391. We received some draft Clauses on media ownership at the end of May, which just about enabled us to integrate consideration of these Clauses with our wider invitation for evidence. We were informed that draft Clauses on newspaper ownership would be available "as soon as possible in the light of the Enterprise Bill". We timetabled oral evidence from the newspaper sector at the end of our evidence sessions in what we hoped was the reasonable expectation that the relevant draft Clauses would be available. In late June we were told that the Government's plan was to publish these draft Clauses "by the end of July".[739] By 1 July, the Government was expecting the draft Clauses "by the beginning of August".[740] Only at our insistence did the Government provide us with the policy detail for the draft Clauses. This has proved better than nothing, but a poor substitute for the actual draft Clauses. The timing has also made it impossible to hear and analyse considered evidence on the details of these proposals.

392. The Government, in establishing the terms for its consultation process, muddied the waters for our pre-legislative scrutiny. In soliciting responses to its consultation, the Government asked "that you do not offer drafting suggestions but concentrate on the substance of the Bill and what it will deliver".[741] We understand that the purpose of this statement was to discourage proposed changes to the drafting without clarity as to whether a substantive change in policy was being sought in consequence.[742] However, this created the impression to some of those giving evidence that we would not be concerned with the potential for detailed, but possible quite significant, changes to the proposed provisions. We have interpreted our orders of reference as requiring us to focus first and foremost on the proposed provisions of the draft Bill, from their wording to their likely practical effect. The terms of the Government's own invitation for consultation have made this process harder, not easier.

393. The Government has failed to reflect the spirit of pleas by earlier ad hoc Committees undertaking pre-legislative scrutiny that such Committees be enabled to be up and running before the draft legislation under consideration is available for scrutiny.[743] We were only appointed in the last week in April and were not able to hold our first meeting until 9 May; the draft Bill was published on 7 May. We suspect that the Government gave insufficient thought to the difficulties facing an ad hoc Committee composed of members with varied and often onerous parliamentary responsibilities in establishing modus operandi such as regular times for meeting, in gaining familiarity with the process facing us and with each other and in acquiring a shared level of knowledge about the policy and technical background to the draft Bill. All of these processes could usefully have been accomplished in the period before the draft Bill was published. The Government made a commitment in principle to establishing a Joint Committee as early as November 2001.[744] It must be possible for the Government's business managers and the "usual channels", where there is cross-party agreement on the principle of pre-legislative scrutiny, to establish a Committee a few weeks before a draft Bill is published. We recommend that the Government give an undertaking that it will provide an opportunity for both Houses to debate and come to a decision on the establishment of any future Joint Committee proposed to be appointed to consider a draft Bill at least two sitting weeks before the publication of the relevant draft Bill, and further in advance if possible.

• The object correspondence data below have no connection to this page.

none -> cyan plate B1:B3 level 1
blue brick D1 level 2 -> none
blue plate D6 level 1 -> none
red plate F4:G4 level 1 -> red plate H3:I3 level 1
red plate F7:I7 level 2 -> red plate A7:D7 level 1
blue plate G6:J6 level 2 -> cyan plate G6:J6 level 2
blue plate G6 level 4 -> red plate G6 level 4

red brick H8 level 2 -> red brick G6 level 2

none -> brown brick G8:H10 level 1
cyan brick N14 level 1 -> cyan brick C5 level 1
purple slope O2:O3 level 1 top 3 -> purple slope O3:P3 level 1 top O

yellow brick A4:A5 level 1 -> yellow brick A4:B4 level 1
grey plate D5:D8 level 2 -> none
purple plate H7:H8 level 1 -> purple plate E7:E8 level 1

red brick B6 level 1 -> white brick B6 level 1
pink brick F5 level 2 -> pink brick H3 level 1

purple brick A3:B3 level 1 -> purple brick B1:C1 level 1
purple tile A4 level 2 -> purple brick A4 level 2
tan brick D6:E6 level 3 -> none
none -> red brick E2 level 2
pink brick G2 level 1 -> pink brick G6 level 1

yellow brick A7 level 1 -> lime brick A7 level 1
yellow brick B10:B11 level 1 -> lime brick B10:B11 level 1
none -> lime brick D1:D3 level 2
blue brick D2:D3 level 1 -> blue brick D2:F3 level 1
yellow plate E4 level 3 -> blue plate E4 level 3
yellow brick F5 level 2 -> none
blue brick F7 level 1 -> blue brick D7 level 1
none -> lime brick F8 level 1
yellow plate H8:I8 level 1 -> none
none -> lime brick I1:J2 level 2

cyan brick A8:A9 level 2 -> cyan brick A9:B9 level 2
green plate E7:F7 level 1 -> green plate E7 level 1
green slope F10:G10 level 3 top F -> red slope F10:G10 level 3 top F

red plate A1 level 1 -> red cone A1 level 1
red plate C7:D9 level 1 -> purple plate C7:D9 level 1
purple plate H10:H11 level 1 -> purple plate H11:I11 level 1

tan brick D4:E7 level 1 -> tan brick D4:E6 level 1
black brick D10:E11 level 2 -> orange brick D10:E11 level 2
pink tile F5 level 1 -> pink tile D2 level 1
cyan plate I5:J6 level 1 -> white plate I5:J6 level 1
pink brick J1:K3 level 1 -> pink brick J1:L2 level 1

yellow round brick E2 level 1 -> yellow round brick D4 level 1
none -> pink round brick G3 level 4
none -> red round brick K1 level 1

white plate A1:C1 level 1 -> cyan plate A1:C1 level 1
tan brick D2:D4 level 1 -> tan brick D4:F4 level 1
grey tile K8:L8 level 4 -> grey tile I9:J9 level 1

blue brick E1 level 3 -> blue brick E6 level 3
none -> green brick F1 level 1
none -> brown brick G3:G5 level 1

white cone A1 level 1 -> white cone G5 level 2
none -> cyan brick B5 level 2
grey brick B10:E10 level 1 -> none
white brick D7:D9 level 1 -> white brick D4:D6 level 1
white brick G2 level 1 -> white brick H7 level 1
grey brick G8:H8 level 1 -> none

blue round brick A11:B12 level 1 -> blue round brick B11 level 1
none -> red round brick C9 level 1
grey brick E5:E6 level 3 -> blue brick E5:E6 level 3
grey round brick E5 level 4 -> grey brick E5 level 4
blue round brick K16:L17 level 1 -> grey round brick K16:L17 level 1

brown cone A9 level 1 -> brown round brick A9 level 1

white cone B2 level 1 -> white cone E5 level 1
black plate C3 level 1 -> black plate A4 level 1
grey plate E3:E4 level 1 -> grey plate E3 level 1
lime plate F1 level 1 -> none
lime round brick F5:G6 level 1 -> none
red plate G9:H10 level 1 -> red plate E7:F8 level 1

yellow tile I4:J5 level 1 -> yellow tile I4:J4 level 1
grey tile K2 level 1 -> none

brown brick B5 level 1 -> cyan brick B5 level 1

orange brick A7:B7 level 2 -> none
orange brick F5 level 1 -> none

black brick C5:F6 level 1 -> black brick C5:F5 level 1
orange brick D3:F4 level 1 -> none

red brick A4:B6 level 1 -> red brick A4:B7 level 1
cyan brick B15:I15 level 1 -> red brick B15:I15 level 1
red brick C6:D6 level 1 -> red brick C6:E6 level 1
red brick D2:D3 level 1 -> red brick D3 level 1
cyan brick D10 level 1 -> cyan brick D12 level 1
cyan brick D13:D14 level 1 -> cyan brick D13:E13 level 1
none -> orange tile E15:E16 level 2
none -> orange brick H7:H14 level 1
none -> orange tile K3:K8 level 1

394. Finally, the timetable set for our work by the two Houses at the instigation of the Government has created major difficulties for us. The specialist resource of Parliamentary Counsel that prepares Government Bills and draft Bills is finite. It is inescapable that most of that resource will be devoted to drafting of Bills and amendments to Bills that need to pass through all stages in both Houses in a single parliamentary session. In consequence, there is an expectation that draft Bills will not emerge in the early part of a session.[745] For this reason, the pre-legislative process has sometimes been linked both in practice and principle with proposals for carry-over of Bills between parliamentary sessions. In cases where carry-over is envisaged or agreed upon, possibilities open up for less compressed timetables for pre-legislative scrutiny and subsequent formal stages. This would almost certainly result in the making of better law.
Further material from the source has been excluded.